心当たりがなかったわけではない。そもそも、チケットを持っていないのはわかっていたし、それでも良いからここに来たいと思ったのだった。目的を果たせて、幸せな気分のはずだ。あまりに幸せだと、人間泣けてくるのか。
それとも、街のキラキラに酔ったのか。出不精な私のことだから、ふだん見慣れないものに驚いたのかもしれない。

そして、気づいた。私は、悔しかったのだ。チケットを持っていないことも、劇場にいられないことも、街がキラキラしていることも……。
何もかも、悔しかった。本当は、私だって公演を観たい。劇場に入り浸っていたい。そしてなぜか、何よりも、この街に暮らしていないことが、悔しくてたまらなかった。何かに負けたような、打ちのめされたような気分だった。だからあんなに、涙が止まらなかったのだ。

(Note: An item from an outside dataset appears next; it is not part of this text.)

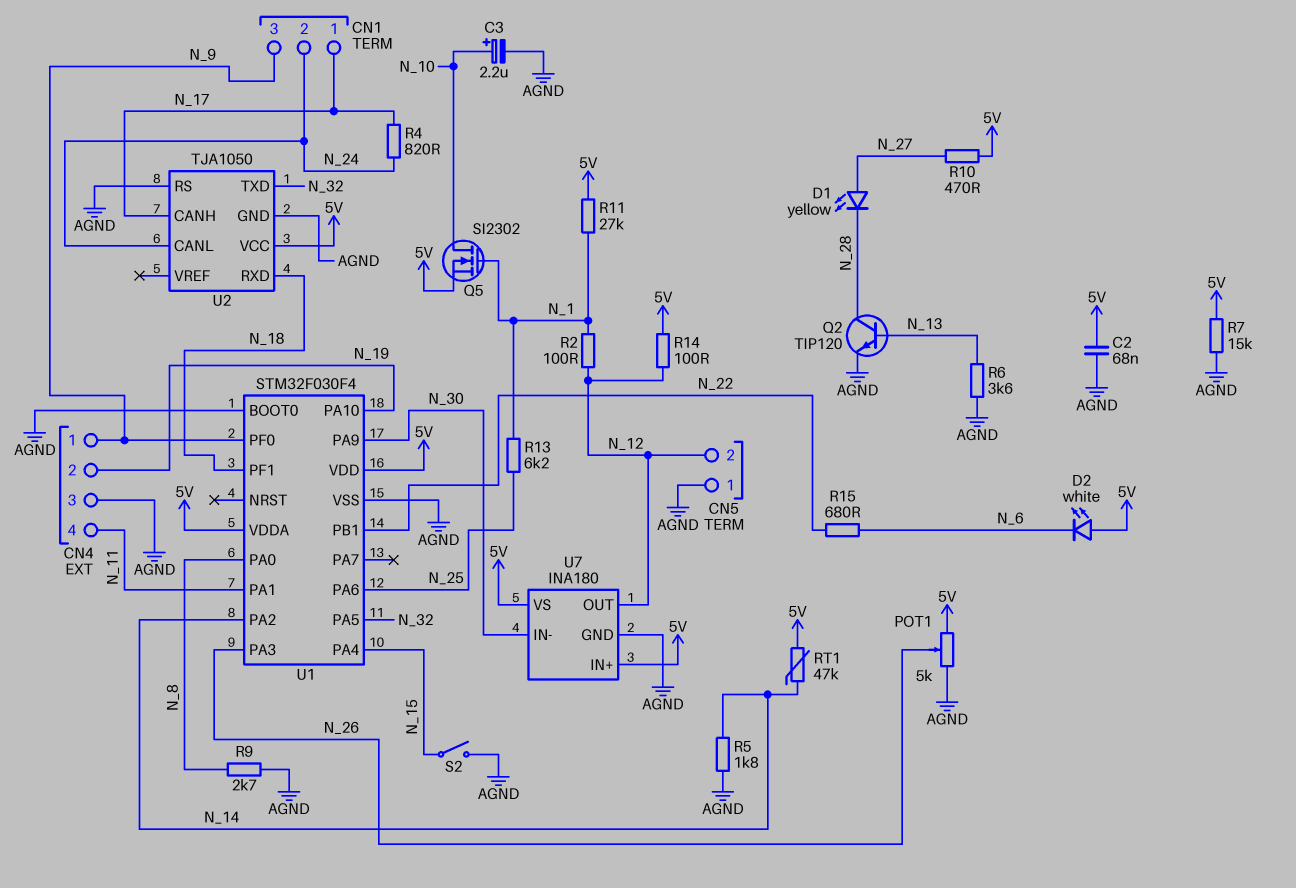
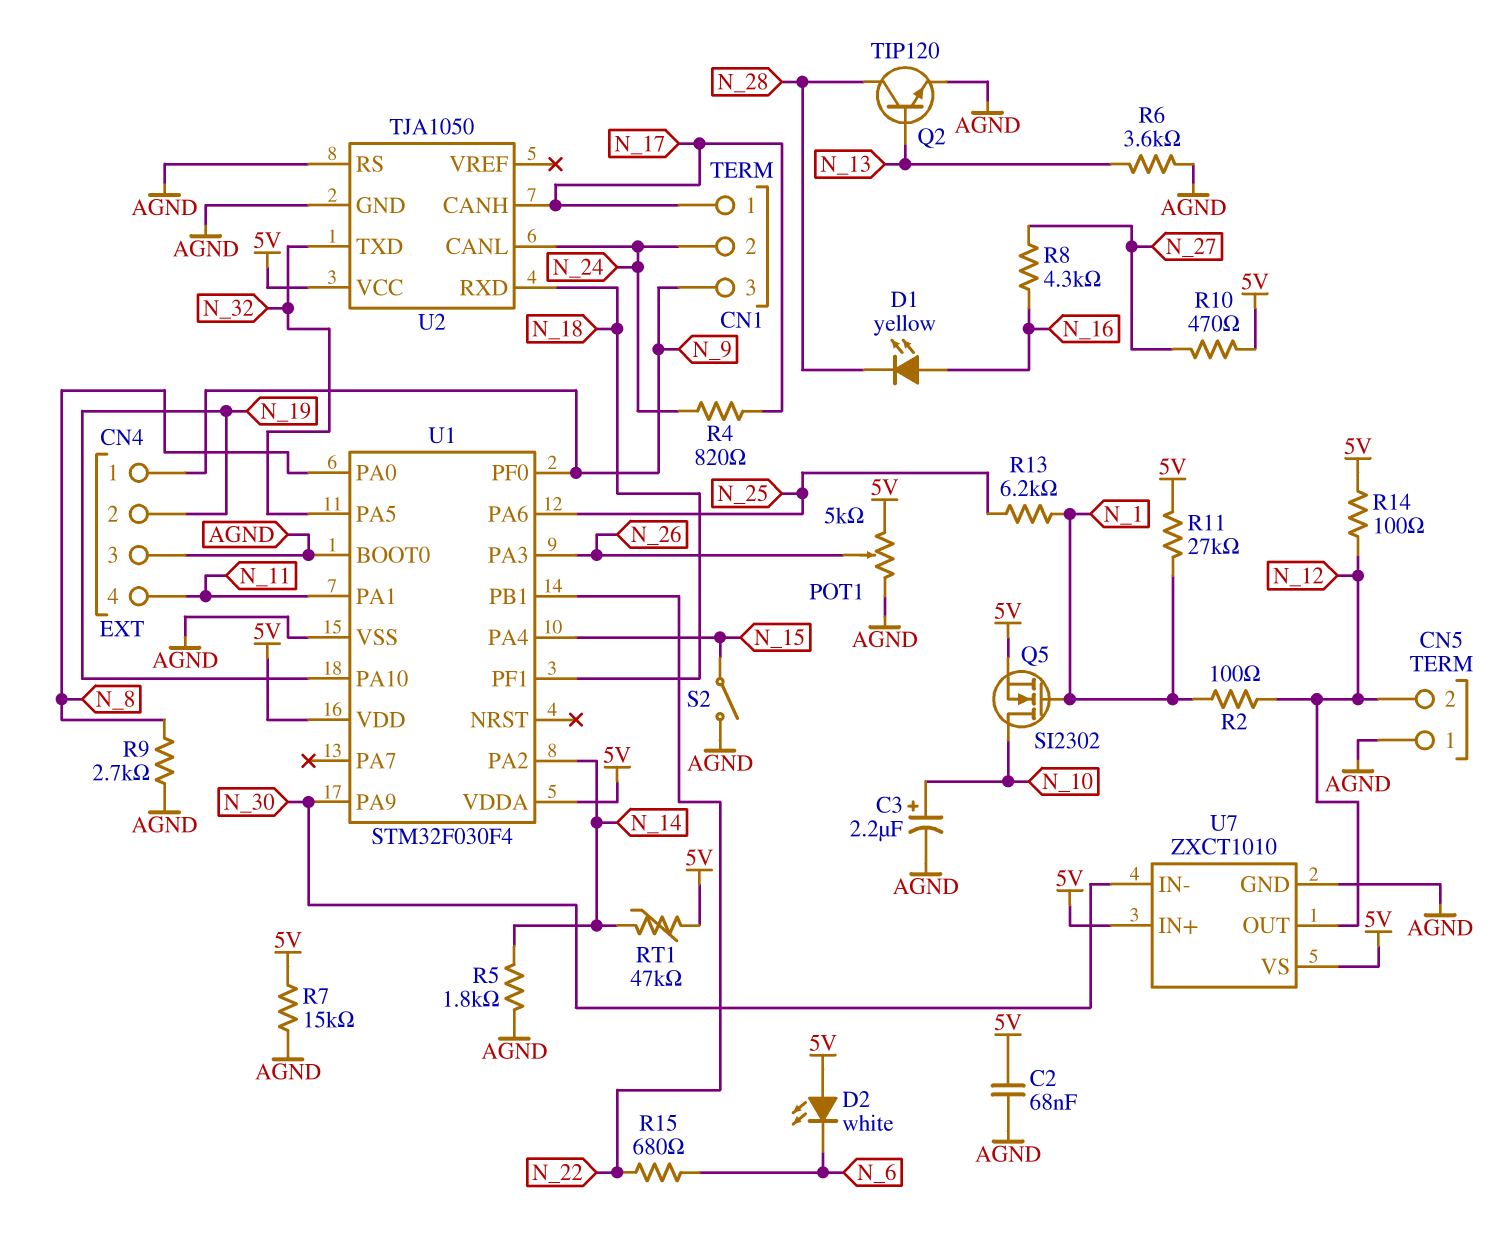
D1: LED yellow (A N_27, K N_28) -> LED yellow (A N_16, K N_28)
R8: none -> 4.3k (N_16, N_27)
U7: INA180 -> ZXCT1010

それにしても、なぜ急に、あんなにも気分が変わってしまったのかは、わからなかった。確かに、幸せだったはずなのに。その悔しさは、うまく説明できないまま、私の心に刻まれた。

人間とは、複雑で不思議な生き物だ。だから、わけがわからないようなことも、言葉にできないことも起きる。そんなことも含めて、様々な経験をして成長していく。そういうものなのだろう。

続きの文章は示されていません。